Dr. Chubb continues on to reference Caroline Hoxby, an economics professor at Stanford whose fields of expertise include the economics of education, and Marguerite Roza, director of the Edunomics Lab at Georgetown University and whose specialties include finance and productivity. Dr. Hoxby noted that as the population of people interested in and able to send their children to independent schools diversifies, “We need to appreciate that by virtue of their diverse educational, racial, and ethnic backgrounds, our ability to reach them may need to be much different and more nuanced than has been our custom.” (Chubb) Dr. Roza suggested that “If schools directed more of their effort and resources toward having the best teachers in town, they might find that other expenditures made to meet parent and student demand are less necessary.” (Chubb)
As someone who works in a school that seeks to promote diversity from a number of perspectives, I find I have mixed feelings about these sentiments. Dr. Hoxby’s notion of working hard to ensure we are thoroughly aware of the diverse population of our school and their highly individual needs appeals to me, of course. How better to serve our students? On the other hand, Dr. Roza’s suggestion raises serious questions. I have no quarrel, of course, with independent schools seeking skilled and gifted teachers – all schools, all students, in public and private schools alike, deserve this. What worries me is the “other expenditures… are less necessary.” part. I’m not sure what this could refer to other than the “extras” such as athletics, a comprehensive arts program, advisory, community service, a wealth of clubs such as Debate and the Literary Society, and more. In point of fact, these kinds of signature programs are fundamentally necessary to our school, and not just because they bring us wonderful students seeking these very opportunities which are far too frequently denied to public schools due to funding cuts and monies diverted to over-testing. Research is quite clear that a holistic program that nurtures the whole child produces better results in all areas as each one reinforces the others.

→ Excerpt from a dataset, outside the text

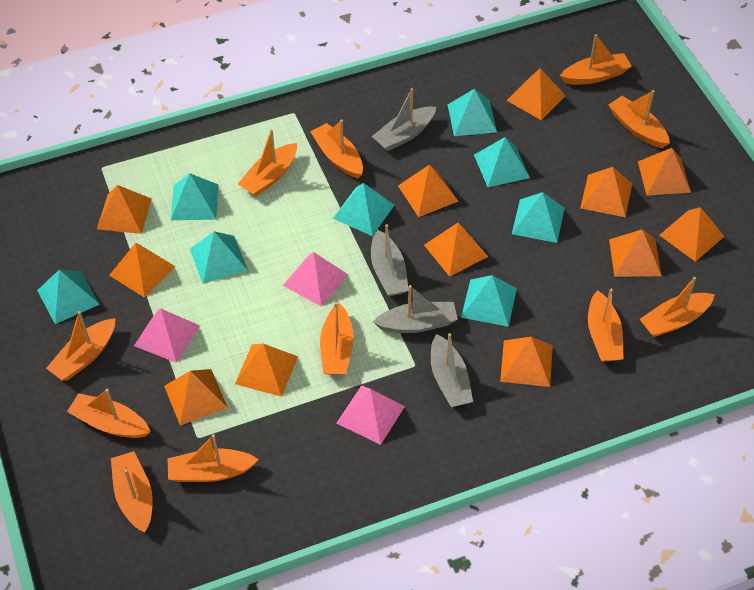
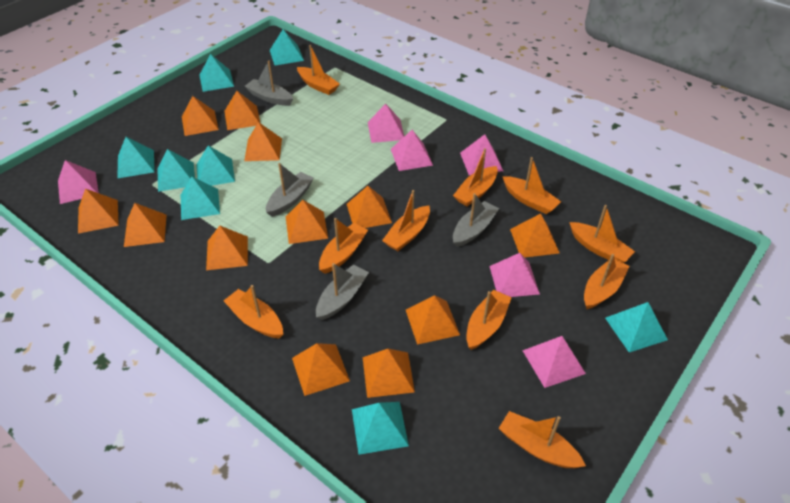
orange boat: 11 -> 10
pink pyramid: 3 -> 6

So, were we to shift our resources away from these areas, not only would we conceivably be attracting a less diverse population, but also we would conceivably be doing a poorer job helping each student grow as much as possible in her personal and unique diversity of talents.
Dr. Chubb also refers to another article listing some of the questions raised during the gathering, and they are intriguing. For one example, the group asked “Is the independent school experience driven by what families want? By the structure and nature of schools? By the business community’s needs?” There are a wealth of discussions that could be held around any one of these questions. As in the past, Dr. Chubb notes that “Here in this blog and through our social media outlets, we’ll be asking you to comment and to share your experiences.” It is my fervent hope that a wide range of schools, educators, and families engage in the discussion.
In this light, the conclusion to my cousin Dr. Bruce Baker’s reaction to Dr. Chubb’s blog may be informative. He writes, “Policymakers and advocates seeking to craft academic value-added metrics for private schools might be wise instead to consider how the individualization and talent development approach of private schools (with access to rich curricular, co-curricular and extra-curricular opportunities so often classified as inefficiencies and undermining narrowly measured value-added) might inform policies and practices in public schooling.” Given what I know of research, given my personal experience in an independent school unfettered by NCLB and high-stakes testing run amok, and given my staunch support of the need to advocate for our public schools, I would completely agree.